Remo's fists clenched. "No!"

"They are capering around him like baboons, making inane comments and acting in jest. They are truly imbeciles." Chiun stopped speaking.

"What's happening now?" Remo demanded.

"I am coming to that," Chiun said, turning the video camera this way and that, as if to get a better view. "Ah!" Chiun breathed. Then, in a hard voice: "Oh! Oh, no!"

"What? What?" Remo asked anxiously.

"It is a plot!" Chiun cried in triumph. "I was right. "

"What? About what?"

"Behold," the Master of Sinanju said, quickly passing the video recorder to Remo.

Remo caught it up to his eyes. He pressed the trigger. He saw the late Abu Al-Kalbin at the exact moment he was beheaded by a number-one wood, wielded by familiar hands.

"It's the Vice-President," Remo said in disbelief.

"The schemer!" Chiun added indignantly.

"My God, he's pulverizing these terrorists."
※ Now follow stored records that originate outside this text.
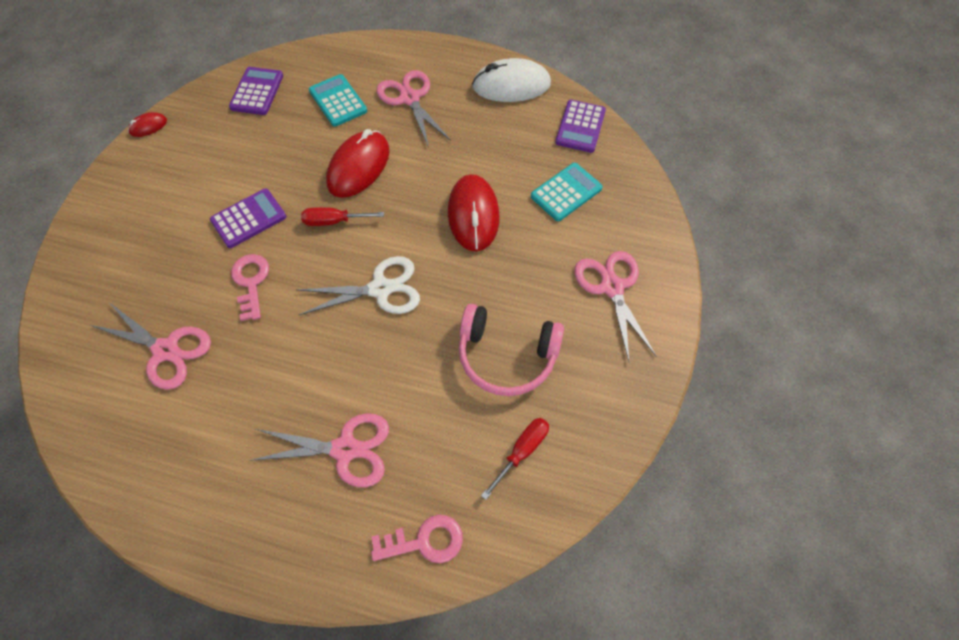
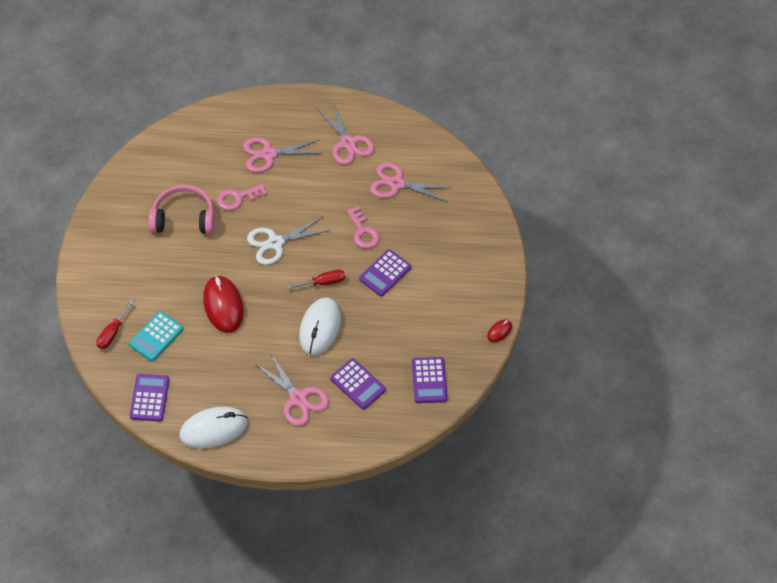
camera: 165 degrees right, 5 degrees down
(338, 101) = (358, 384): turquoise calculator -> purple calculator
(359, 167) = (320, 328): red mouse -> white mouse
(424, 541) = (213, 123): pink key -> pink key (238, 198)
(522, 451) = (167, 170): red screwdriver -> red screwdriver (112, 332)
(611, 287) = (118, 272): pink scissors -> pink scissors (348, 143)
"A subterfuge," Chiun cried. "He is disposing of his underlings so they cannot betray him. We will be vindicated in Emperor Smith's eyes, after all. He sent us on a ferocious goose quest."

"Wild-goose chase."

"The very same!" Chiun's voice rose with the indignation of it all. "And while we were dealing with foreign enemies, this stripling, this callow pretender to the throne, was manipulating his hireling killers, who performed the dastardly deed for him. And now the President of Vice has taken the true President off to some dank dungeon for possible execution or some worse fate."

"I see it, but I don't believe it," Remo said in a low voice.

"Believe it. Sony would not lie."

"He's gotta be almost as strong as us," Remo said doubtfully.

"Not if he must use mere tools to work his wicked will," Chiun countered. "Sinanju has not employed implements of destruction in generations."

"I never heard of killing someone with a golf club."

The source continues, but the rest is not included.